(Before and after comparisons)

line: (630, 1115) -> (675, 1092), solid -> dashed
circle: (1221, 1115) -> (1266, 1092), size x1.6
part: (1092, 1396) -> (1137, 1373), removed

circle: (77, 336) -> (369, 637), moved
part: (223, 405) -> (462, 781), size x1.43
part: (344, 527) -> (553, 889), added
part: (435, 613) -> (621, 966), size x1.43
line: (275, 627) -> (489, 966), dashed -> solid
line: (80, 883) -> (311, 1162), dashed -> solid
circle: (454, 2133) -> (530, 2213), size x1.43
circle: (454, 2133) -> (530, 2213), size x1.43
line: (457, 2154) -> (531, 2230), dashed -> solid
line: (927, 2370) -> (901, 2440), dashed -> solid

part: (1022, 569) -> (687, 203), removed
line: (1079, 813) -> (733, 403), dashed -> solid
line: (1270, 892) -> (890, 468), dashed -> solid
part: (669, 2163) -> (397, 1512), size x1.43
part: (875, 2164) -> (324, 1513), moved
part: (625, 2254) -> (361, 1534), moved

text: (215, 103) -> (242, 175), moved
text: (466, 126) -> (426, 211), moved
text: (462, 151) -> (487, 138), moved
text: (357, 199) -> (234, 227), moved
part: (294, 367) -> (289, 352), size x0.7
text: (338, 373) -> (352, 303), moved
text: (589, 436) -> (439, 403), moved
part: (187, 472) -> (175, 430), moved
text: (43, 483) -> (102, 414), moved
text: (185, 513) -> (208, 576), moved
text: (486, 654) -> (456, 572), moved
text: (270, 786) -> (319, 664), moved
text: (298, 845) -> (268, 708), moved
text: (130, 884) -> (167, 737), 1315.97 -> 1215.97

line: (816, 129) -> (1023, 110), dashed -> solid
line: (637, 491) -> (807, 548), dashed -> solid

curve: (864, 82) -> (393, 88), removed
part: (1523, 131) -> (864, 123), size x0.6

__What you need to do__. From the first line to the last, copy every record exactly.

__Output below__.
line: (630, 1115) -> (675, 1092), solid -> dashed
circle: (1221, 1115) -> (1266, 1092), size x1.6
part: (1092, 1396) -> (1137, 1373), removed

circle: (77, 336) -> (369, 637), moved
part: (223, 405) -> (462, 781), size x1.43
part: (344, 527) -> (553, 889), added
part: (435, 613) -> (621, 966), size x1.43
line: (275, 627) -> (489, 966), dashed -> solid
line: (80, 883) -> (311, 1162), dashed -> solid
circle: (454, 2133) -> (530, 2213), size x1.43
circle: (454, 2133) -> (530, 2213), size x1.43
line: (457, 2154) -> (531, 2230), dashed -> solid
line: (927, 2370) -> (901, 2440), dashed -> solid

part: (1022, 569) -> (687, 203), removed
line: (1079, 813) -> (733, 403), dashed -> solid
line: (1270, 892) -> (890, 468), dashed -> solid
part: (669, 2163) -> (397, 1512), size x1.43
part: (875, 2164) -> (324, 1513), moved
part: (625, 2254) -> (361, 1534), moved

text: (215, 103) -> (242, 175), moved
text: (466, 126) -> (426, 211), moved
text: (462, 151) -> (487, 138), moved
text: (357, 199) -> (234, 227), moved
part: (294, 367) -> (289, 352), size x0.7
text: (338, 373) -> (352, 303), moved
text: (589, 436) -> (439, 403), moved
part: (187, 472) -> (175, 430), moved
text: (43, 483) -> (102, 414), moved
text: (185, 513) -> (208, 576), moved
text: (486, 654) -> (456, 572), moved
text: (270, 786) -> (319, 664), moved
text: (298, 845) -> (268, 708), moved
text: (130, 884) -> (167, 737), 1315.97 -> 1215.97

line: (816, 129) -> (1023, 110), dashed -> solid
line: (637, 491) -> (807, 548), dashed -> solid

curve: (864, 82) -> (393, 88), removed
part: (1523, 131) -> (864, 123), size x0.6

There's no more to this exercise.